Working data Block Start

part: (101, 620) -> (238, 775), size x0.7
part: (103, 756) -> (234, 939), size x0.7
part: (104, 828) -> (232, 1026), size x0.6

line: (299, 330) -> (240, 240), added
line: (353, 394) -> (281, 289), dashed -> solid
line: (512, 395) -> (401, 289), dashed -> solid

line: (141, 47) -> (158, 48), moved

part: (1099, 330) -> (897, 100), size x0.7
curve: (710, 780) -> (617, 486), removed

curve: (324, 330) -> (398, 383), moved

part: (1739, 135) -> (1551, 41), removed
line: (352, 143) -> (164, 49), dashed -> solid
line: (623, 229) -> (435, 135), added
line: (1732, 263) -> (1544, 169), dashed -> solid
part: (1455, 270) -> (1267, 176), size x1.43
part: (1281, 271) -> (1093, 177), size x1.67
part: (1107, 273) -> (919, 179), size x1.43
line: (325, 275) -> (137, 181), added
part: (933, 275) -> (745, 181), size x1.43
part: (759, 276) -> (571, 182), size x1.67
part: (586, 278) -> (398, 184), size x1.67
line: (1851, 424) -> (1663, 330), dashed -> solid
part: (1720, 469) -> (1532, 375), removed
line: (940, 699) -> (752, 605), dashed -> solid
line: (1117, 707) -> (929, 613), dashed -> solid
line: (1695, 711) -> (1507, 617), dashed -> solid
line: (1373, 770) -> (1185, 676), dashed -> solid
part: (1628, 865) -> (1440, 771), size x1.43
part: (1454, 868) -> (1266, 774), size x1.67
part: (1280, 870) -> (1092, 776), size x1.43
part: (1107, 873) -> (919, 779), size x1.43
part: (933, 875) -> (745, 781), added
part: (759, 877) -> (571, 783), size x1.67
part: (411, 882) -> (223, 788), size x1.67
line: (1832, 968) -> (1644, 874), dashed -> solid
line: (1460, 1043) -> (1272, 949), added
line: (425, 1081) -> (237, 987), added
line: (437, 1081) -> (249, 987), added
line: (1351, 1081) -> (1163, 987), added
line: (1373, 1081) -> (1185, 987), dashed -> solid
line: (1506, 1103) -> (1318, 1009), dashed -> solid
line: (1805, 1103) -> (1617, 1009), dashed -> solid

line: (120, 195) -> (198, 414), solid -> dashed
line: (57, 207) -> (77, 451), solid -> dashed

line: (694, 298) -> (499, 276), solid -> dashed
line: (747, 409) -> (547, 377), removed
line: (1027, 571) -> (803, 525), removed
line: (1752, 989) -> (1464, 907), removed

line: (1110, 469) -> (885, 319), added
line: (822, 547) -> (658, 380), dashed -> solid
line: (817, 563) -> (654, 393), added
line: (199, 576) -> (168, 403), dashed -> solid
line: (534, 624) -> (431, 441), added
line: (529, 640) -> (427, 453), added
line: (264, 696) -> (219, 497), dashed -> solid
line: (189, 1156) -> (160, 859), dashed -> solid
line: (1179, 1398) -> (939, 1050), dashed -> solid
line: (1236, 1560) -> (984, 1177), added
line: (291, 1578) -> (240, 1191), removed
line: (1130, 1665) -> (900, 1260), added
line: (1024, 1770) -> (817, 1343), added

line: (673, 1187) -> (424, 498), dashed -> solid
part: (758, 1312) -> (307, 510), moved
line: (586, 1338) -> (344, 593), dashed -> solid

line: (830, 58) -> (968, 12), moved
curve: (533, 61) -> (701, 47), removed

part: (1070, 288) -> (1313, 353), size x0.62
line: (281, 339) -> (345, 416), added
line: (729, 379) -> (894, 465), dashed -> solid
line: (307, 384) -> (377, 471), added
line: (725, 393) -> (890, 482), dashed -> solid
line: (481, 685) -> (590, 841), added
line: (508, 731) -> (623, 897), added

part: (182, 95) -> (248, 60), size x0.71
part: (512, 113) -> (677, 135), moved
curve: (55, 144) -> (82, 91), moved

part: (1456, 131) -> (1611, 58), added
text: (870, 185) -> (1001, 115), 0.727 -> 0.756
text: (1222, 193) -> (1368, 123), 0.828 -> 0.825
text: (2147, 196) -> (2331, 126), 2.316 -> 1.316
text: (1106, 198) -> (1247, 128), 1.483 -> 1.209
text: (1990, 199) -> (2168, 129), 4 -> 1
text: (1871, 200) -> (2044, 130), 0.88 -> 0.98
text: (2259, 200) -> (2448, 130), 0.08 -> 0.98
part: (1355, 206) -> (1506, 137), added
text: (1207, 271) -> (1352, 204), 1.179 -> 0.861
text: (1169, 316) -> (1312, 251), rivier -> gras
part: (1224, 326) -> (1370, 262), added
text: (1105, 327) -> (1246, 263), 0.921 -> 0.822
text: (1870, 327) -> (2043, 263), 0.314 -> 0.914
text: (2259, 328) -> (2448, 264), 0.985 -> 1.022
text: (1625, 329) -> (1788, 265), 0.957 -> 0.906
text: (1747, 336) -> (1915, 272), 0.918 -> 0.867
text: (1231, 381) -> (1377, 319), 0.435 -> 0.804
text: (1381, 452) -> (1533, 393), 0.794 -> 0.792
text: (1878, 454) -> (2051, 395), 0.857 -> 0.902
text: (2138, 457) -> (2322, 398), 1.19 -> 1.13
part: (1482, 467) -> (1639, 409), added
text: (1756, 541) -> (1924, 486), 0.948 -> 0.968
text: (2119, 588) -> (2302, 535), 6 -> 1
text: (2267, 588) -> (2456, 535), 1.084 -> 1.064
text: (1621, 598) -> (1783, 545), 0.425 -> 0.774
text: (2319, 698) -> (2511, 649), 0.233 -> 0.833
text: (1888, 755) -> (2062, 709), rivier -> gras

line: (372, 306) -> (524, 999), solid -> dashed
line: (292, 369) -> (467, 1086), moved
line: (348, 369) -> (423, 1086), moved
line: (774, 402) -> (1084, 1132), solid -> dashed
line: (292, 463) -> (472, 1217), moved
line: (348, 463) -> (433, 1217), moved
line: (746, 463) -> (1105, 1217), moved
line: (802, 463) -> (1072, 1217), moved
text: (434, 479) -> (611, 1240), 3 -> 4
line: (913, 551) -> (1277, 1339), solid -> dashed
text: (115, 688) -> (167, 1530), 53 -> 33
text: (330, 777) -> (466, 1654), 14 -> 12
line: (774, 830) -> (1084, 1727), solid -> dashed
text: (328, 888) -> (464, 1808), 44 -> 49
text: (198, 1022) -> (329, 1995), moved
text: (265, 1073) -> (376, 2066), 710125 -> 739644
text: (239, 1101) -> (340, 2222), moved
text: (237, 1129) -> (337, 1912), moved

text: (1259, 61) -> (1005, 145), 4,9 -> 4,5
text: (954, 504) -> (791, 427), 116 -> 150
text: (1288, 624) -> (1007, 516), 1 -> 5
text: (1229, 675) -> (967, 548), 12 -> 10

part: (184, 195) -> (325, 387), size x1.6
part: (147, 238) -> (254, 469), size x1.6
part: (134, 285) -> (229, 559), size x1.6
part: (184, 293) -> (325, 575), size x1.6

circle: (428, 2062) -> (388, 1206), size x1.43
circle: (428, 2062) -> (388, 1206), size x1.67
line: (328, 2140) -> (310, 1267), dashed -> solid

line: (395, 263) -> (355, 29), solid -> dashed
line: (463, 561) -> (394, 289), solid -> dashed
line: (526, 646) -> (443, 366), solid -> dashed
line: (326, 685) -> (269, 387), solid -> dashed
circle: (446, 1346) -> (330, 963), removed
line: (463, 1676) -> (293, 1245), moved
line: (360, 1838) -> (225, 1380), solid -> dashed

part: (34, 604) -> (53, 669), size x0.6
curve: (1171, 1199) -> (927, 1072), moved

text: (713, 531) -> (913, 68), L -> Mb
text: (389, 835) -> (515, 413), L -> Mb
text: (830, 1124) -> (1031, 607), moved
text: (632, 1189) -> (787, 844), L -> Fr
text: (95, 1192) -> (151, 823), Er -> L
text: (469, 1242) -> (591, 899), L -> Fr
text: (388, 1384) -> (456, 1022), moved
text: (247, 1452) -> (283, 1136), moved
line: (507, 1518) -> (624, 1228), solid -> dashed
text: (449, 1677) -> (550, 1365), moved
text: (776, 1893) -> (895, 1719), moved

Working data Block End

* [Task requirements]: The lines from the beginning of the records through the line containing "part: (1454, 868) -> (1266, 774), size x1.67" should be reproduced exactly. Include nothing else.

* [Solution to the exercise]:
part: (101, 620) -> (238, 775), size x0.7
part: (103, 756) -> (234, 939), size x0.7
part: (104, 828) -> (232, 1026), size x0.6

line: (299, 330) -> (240, 240), added
line: (353, 394) -> (281, 289), dashed -> solid
line: (512, 395) -> (401, 289), dashed -> solid

line: (141, 47) -> (158, 48), moved

part: (1099, 330) -> (897, 100), size x0.7
curve: (710, 780) -> (617, 486), removed

curve: (324, 330) -> (398, 383), moved

part: (1739, 135) -> (1551, 41), removed
line: (352, 143) -> (164, 49), dashed -> solid
line: (623, 229) -> (435, 135), added
line: (1732, 263) -> (1544, 169), dashed -> solid
part: (1455, 270) -> (1267, 176), size x1.43
part: (1281, 271) -> (1093, 177), size x1.67
part: (1107, 273) -> (919, 179), size x1.43
line: (325, 275) -> (137, 181), added
part: (933, 275) -> (745, 181), size x1.43
part: (759, 276) -> (571, 182), size x1.67
part: (586, 278) -> (398, 184), size x1.67
line: (1851, 424) -> (1663, 330), dashed -> solid
part: (1720, 469) -> (1532, 375), removed
line: (940, 699) -> (752, 605), dashed -> solid
line: (1117, 707) -> (929, 613), dashed -> solid
line: (1695, 711) -> (1507, 617), dashed -> solid
line: (1373, 770) -> (1185, 676), dashed -> solid
part: (1628, 865) -> (1440, 771), size x1.43
part: (1454, 868) -> (1266, 774), size x1.67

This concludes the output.